从上文所提供的描述中应了解,使细胞与miRNA接触可以通过用例如成熟双股miRNA、前miRNA或原miRNA转染细胞来实现。
前miRNA序列可以包含45至90、60至80或60至70个核苷酸。
原miRNA序列可以包含45至30,000、50至25,000、100至20,000、1,000至1,500或80至100个核苷酸。
因为本发明的诸位发明人证明了miRNA 132的过度表达导致体重增加,所以本发明的诸位发明人进一步设想使用miRNA 132抑制剂来治疗肥胖和减轻体重。
因此,根据本发明的另一个方面,提供了一种治疗有需要的受试者的肥胖的方法,所述方法包括向所述受试者施用治疗有效量的与人miR-132的核苷酸序列基本上互补的多核苷酸剂,从而在所述受试者中治疗肥胖。
根据一个实施方案,所述肥胖受试者具有大于30的身体质量指数(BMI)。BMI在25与30之间的受试者被视为过重,并且在一个实施方案中,利用本文中所公开的试剂加以治疗。通过个体的体重(千克)除以其身高(米)的平方来计算身体质量指数(BMI)。身体质量指数不区分脂肪质量与瘦肉质量,并且肥胖受试者典型地具有过量脂肪组织。
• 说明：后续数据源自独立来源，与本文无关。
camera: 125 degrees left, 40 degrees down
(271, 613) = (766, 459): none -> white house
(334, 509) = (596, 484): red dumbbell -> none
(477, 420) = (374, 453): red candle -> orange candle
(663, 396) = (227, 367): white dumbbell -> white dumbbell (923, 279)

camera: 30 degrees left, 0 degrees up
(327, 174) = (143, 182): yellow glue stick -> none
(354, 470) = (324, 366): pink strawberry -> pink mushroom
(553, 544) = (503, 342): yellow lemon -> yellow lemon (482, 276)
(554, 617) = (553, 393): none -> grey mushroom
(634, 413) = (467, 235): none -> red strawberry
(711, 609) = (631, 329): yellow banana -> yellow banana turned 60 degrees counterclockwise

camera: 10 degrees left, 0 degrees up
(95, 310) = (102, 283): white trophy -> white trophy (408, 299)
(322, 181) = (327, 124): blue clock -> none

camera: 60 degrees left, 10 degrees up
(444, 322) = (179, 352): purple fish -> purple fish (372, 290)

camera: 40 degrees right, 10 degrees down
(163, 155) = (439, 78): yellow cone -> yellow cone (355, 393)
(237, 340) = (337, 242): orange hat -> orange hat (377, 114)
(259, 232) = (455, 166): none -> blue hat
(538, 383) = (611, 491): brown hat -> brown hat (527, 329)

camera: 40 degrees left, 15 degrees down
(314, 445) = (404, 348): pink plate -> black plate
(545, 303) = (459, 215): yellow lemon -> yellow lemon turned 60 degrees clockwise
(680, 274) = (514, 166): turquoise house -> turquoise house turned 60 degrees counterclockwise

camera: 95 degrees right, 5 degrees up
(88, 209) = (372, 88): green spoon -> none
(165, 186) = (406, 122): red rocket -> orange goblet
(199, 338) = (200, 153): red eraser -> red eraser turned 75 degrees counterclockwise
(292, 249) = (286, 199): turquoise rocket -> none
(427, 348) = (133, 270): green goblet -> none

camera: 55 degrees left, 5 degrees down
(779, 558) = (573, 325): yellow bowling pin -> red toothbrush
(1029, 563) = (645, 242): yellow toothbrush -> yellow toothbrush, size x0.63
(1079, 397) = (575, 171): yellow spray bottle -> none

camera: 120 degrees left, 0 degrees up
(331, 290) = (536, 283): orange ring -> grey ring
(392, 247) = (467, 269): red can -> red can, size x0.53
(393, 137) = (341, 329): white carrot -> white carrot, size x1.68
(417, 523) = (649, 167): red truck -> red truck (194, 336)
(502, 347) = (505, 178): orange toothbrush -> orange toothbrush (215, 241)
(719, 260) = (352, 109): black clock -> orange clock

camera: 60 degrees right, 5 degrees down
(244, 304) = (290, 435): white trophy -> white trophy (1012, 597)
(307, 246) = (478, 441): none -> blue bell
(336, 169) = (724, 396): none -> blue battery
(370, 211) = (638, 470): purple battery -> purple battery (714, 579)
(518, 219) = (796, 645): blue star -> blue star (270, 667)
因此,在本发明的一个实施方案中,肥胖受试者具有大于30的BMI。在一个实施方案中,所述受试者具有25或超过25,例如26、27、28、29、30、31、32、33、34、35、36、37、38、39或40或更大的BMI,并且未患有肥胖相关的共患病。在一个实施方案中,所述患者是病态肥胖并且具有40或超过40的BMI。在一个实施方案中,所述受试者是肥胖的和/或受与肥胖相关的并发症困扰。在一个实施方案中,所述受试者是肥胖的和/或受与肥胖相关的并发症困扰,所述并发症现在已经被克服。在一个实施方案中,所述受试者具有超过25并且优选地超过30的身体质量指数(BMI)。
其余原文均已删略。